13 Mayıs 2022 Cuma
Bölgesel Eşitsizlik
Eşitsizlik meselesi bir bakıma piyango gibidir. Doğduğunuz, büyüdüğünüz, eğitim aldığınız, çalıştığınız ve emekli olduğunuz yerin refahınız üzerindeki etkisi büyüktür. Çabalarımızla daha iyi koşullara sahip olma olasılığı bile üzerinde bulunduğumuz arazinin etrafındaki engeller tarafından belirlenir. Bölgeler arasındaki kilometreler, fiziksel mesafeden çok daha fazlasını taşır. Özellikle sosyal altyapının zayıf olduğu bölgelerde eşitsizlik kıskacından kurtulmak her yeni nesil için büyük bir sorundur.
Eşitsizliğin yüksek olduğu toplumlarda, en alt kesimdeki çocukların büyüdüklerinde yoksulluk tuzağından kurtulmaları pek olası değildir. Temel beslenme ihtiyaçlarını bile karşılayamayan ailelerin çocukları iyi bir eğitim becerisi kazanamayacaklarından dolayı iş piyasasında avantajlı konuma gelmeleri zordur. Bu çocuklar yoksul bir aileden geldikleri için piyasadan dışlanırlar ve ironik bir şekilde bu çocukların yoksul olmasının nedeni de tam olarak budur. Bu kısır döngü, risklerin aile bağıyla miras kaldığı anlamına gelir.

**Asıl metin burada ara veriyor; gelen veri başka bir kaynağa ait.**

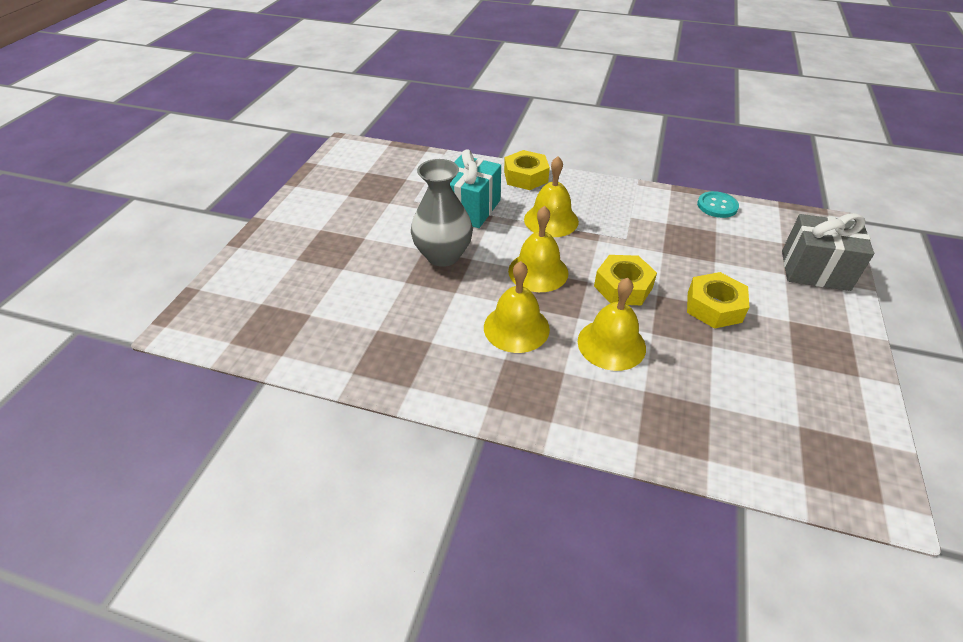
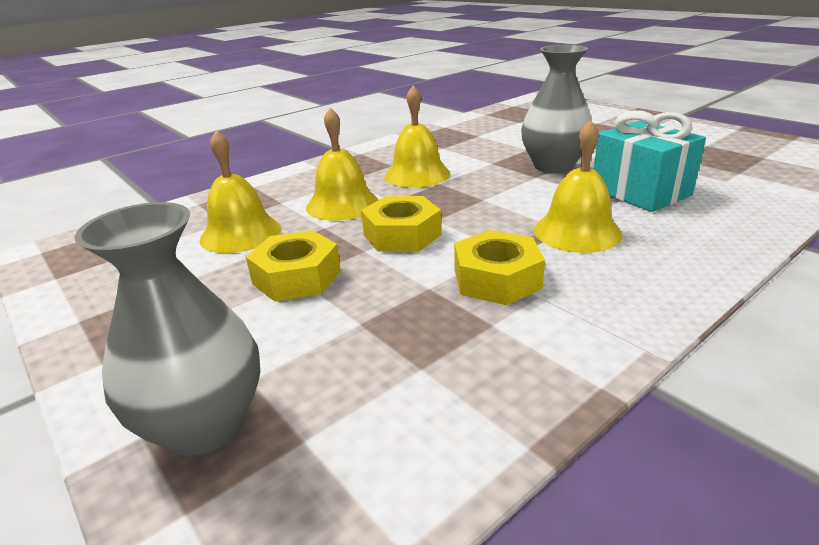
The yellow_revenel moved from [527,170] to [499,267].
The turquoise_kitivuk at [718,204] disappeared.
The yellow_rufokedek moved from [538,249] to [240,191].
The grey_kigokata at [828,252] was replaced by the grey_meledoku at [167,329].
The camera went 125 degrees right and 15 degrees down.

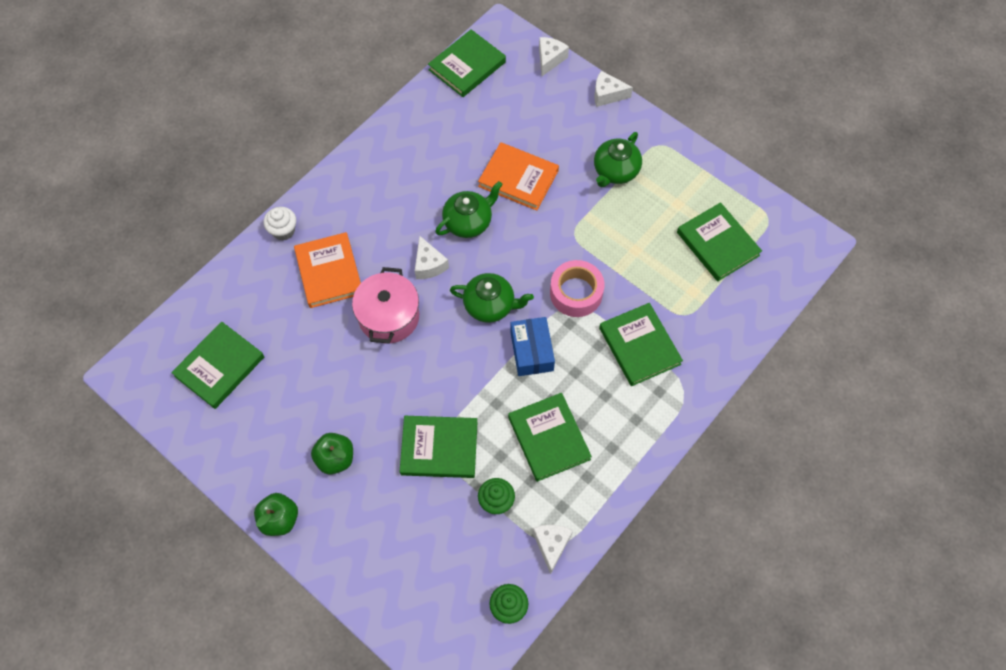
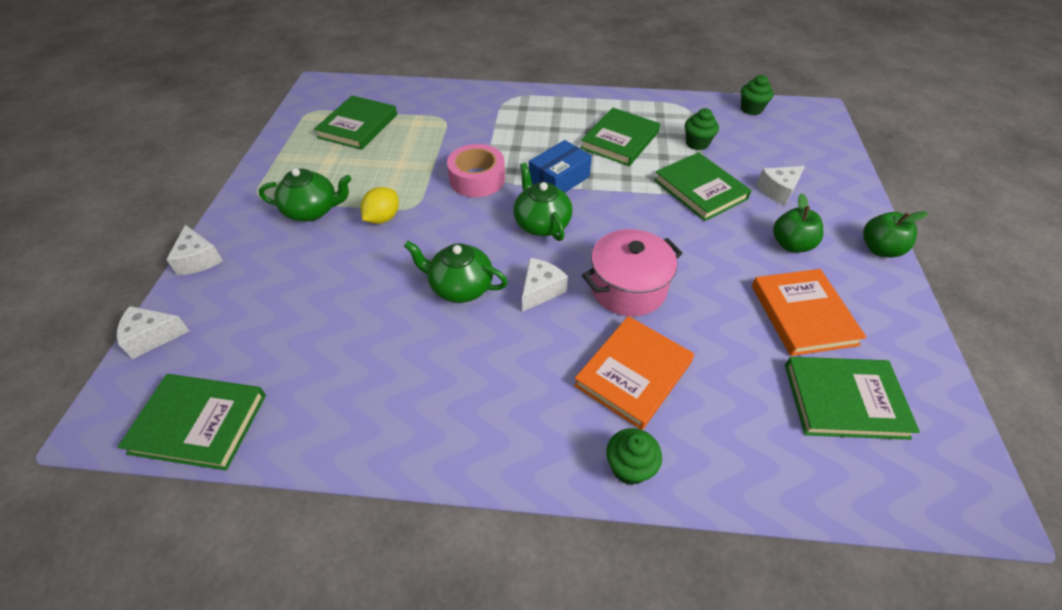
The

Mekansal yoksulluk tuzağına düşen insanların yaşadığı yoksulluk, birleşik dezavantajla karakterize edilebilir: herhangi bir yatırımın düşük payı, parçalanmış pazarlara düşük entegrasyon, sosyal ve politik dışlanma ve kamu hizmetlerine yetersiz erişim vb. Bu insanlar muhtemelen yalnızca gelir açısından fakir değil aynı zamanda kronik olarak yoksullardır.

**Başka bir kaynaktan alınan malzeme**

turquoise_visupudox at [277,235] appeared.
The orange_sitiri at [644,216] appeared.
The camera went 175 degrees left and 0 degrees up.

Eşitsizlik sarmalının hem ahlaki hem de sosyo-ekonomik bir sorun olarak değerlendirilmesi çok eskilere dayansa da bu fikrin yaygınlaşması için hala yeterli düzeye ulaşamamış olabilir. Ayrıca, tüm eşitsizlik hikayeleri için aynı reçeteyi sunmak olarak tanımlayabileceğimiz one-size-fits-all yaklaşımı eleştirel bakışı körerten bir etkiye sahiptir. Bu yaklaşım gerçeğe ulaştığımızın bir göstergesi değil, aksine ekonomileri bölgesel farklılıkları, bağlayıcı kısıtları ve tarihsel dinamikleri katmadan incelemeye çalıştığımız anlamına gelir. Burada biz ekstra sorumluluk veren şey, ekonomistlerin işlerinin doğrudan insanların yaşam standartlarıyla ilgili olmasıdır. Konu insan hayatı olduğunda gerçeklerle bağdaşmayan teorilere sığınamayız. Stiglitz’in dediği gibi: Eşitsizlik kendiliğinden oluşmaz; oluşturulur. Eşitsizliğin kökenini anlayabilirsek, onu azaltmanın yollarına odaklanabiliriz.